Dynamic properties and fragmentation mechanism of cemented tailings backfill with various particle size distributions of aggregates

Lyu, Haoyan / Chen, Yanlong / Pu, Hai / Ju, Feng / Zhang, Kai / Li, Qiang / Wu, Peng

Abstract

Highlights • Particle size distribution of aggregate effects on dynamic mechanical property of cemented tailings backfill (CTB). • Coupling effect of strain rate and aggregate gradation on CTB energy variation and dynamic peak compression strength. • Fragmentation characteristics of CTB under dynamic loading. • Fragment distribution of fractured CTB specimens. • Microstructure of CTB with various gradations of aggregate particles.

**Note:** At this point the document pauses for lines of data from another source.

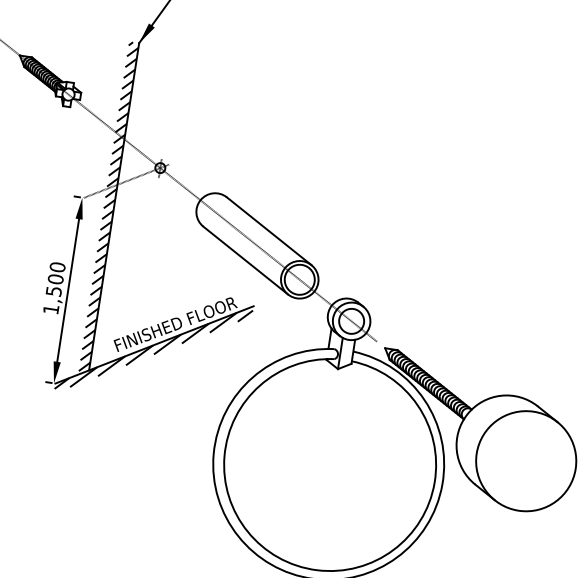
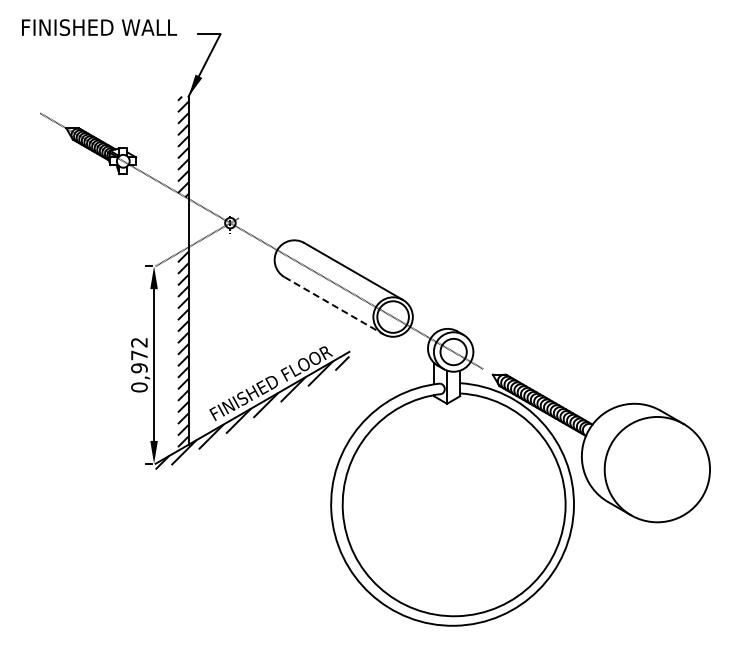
hatch: (116, 159) -> (183, 221), removed
line: (246, 260) -> (334, 305), solid -> dashed
text: (54, 287) -> (139, 364), 1,500 -> 0,972

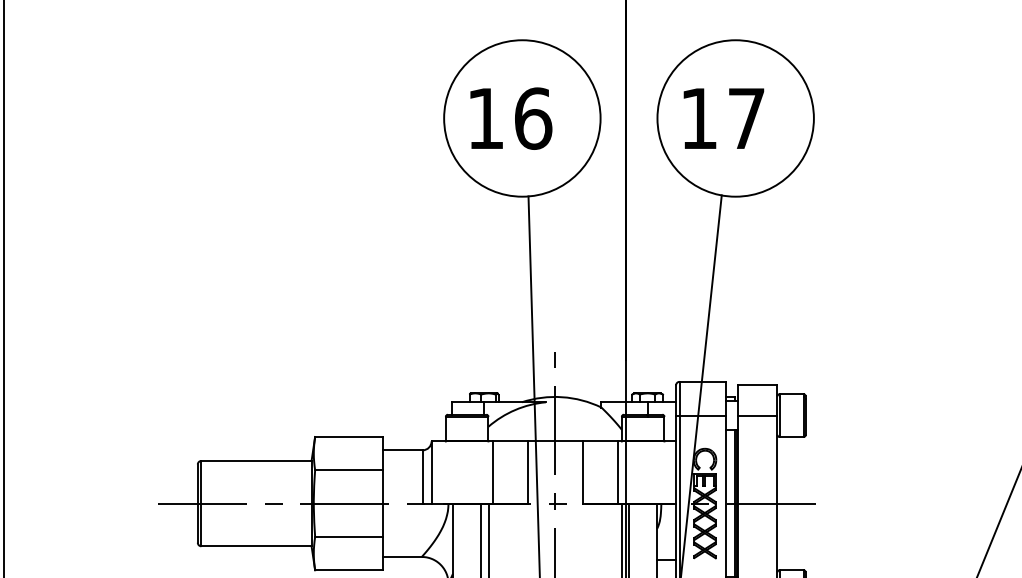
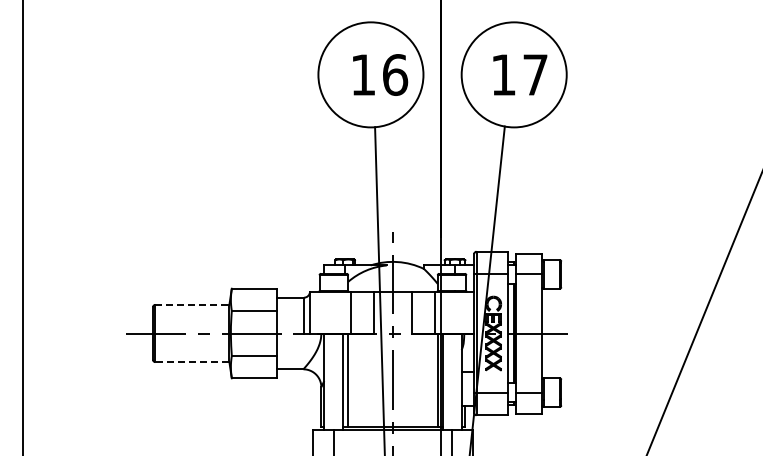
text: (511, 117) -> (380, 74), moved
text: (724, 117) -> (520, 74), moved
line: (256, 460) -> (192, 304), solid -> dashed
line: (255, 546) -> (191, 362), solid -> dashed

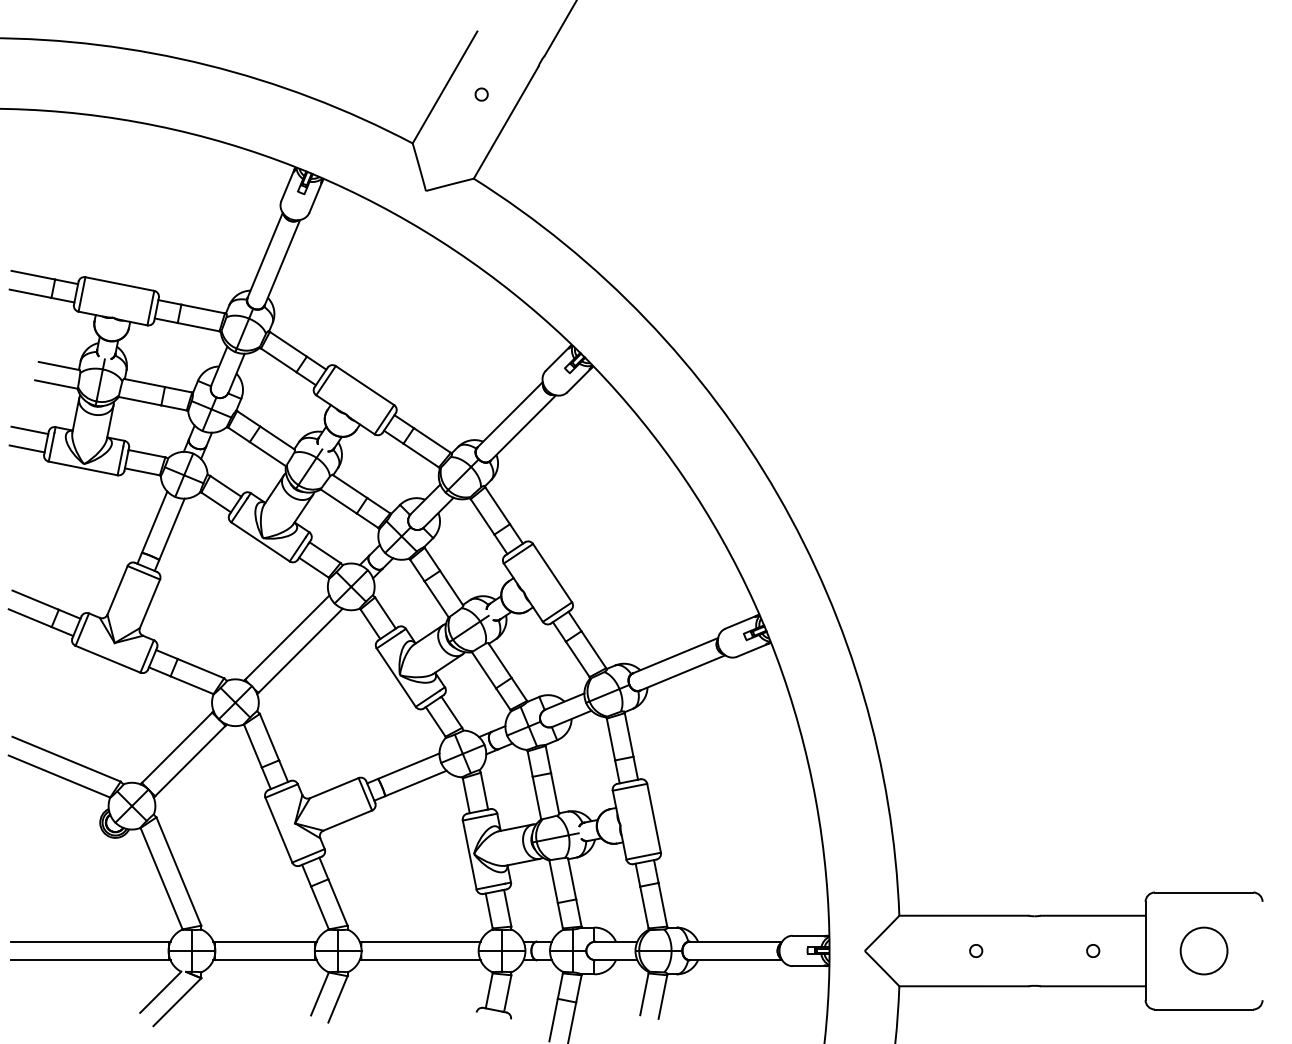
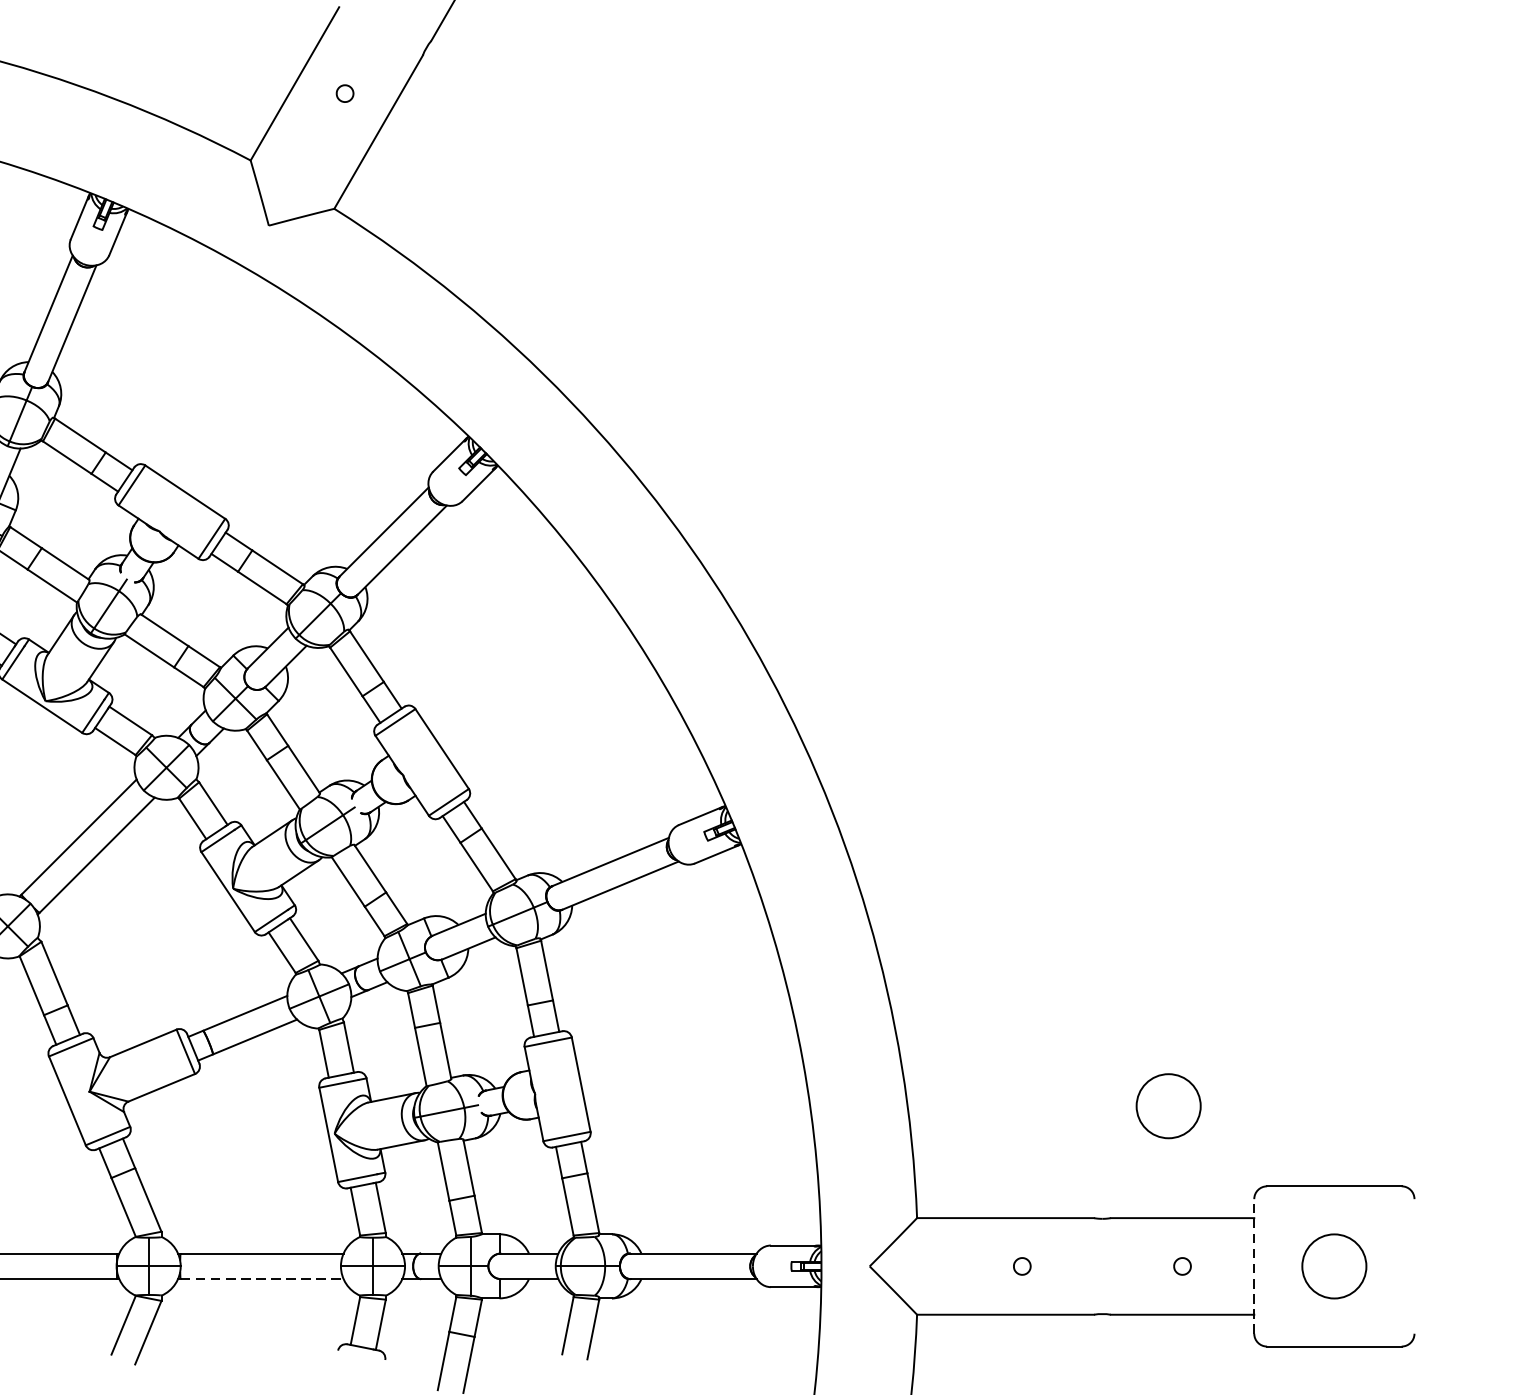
circle: (1082, 833) -> (1167, 1105), added
line: (1145, 950) -> (1254, 1265), solid -> dashed
line: (421, 960) -> (262, 1279), solid -> dashed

Abstract The stability of cemented tailings backfill (CTB) is susceptible to dynamic loading from excavation or blasting. In this study, we investigate the strain rate and particle size distribution of aggregate effects on mechanical properties and fragmentation mechanism of cemented tailings backfill, in which the gradations of aggregate particles satisfy the Talbot gradation theory. The characteristic stress–strain curves, dynamic peak compression strength (DPCS), energy variations, macroscopic fragmentation characteristics and microstructure characteristics of CTB with various strain rates and gradations of aggregate particles are investigated by split Hopkinson pressure bar (SHPB), scanning electron microscope (SEM), and fragment distribution of CTB after impact. The results show that strain rate has a linear increase on both DPCS and total input energy but a negative correlation on the average particle size of fragments λ. A decrease in the average particle size means an increase in the degree of damage. The relationship between the aggregate grade and the DPCS of the CTB is approximated as a quadratic function and the gradation Talbot index of 0.5 has the best DPCS, the least dissipated energy, the lowest degree of fragmentation and the densest microstructure, which means it has the best dynamic mechanical properties and resistance to fragmentation mechanism. These results can provide an essential reference for the design of the underground mining backfill.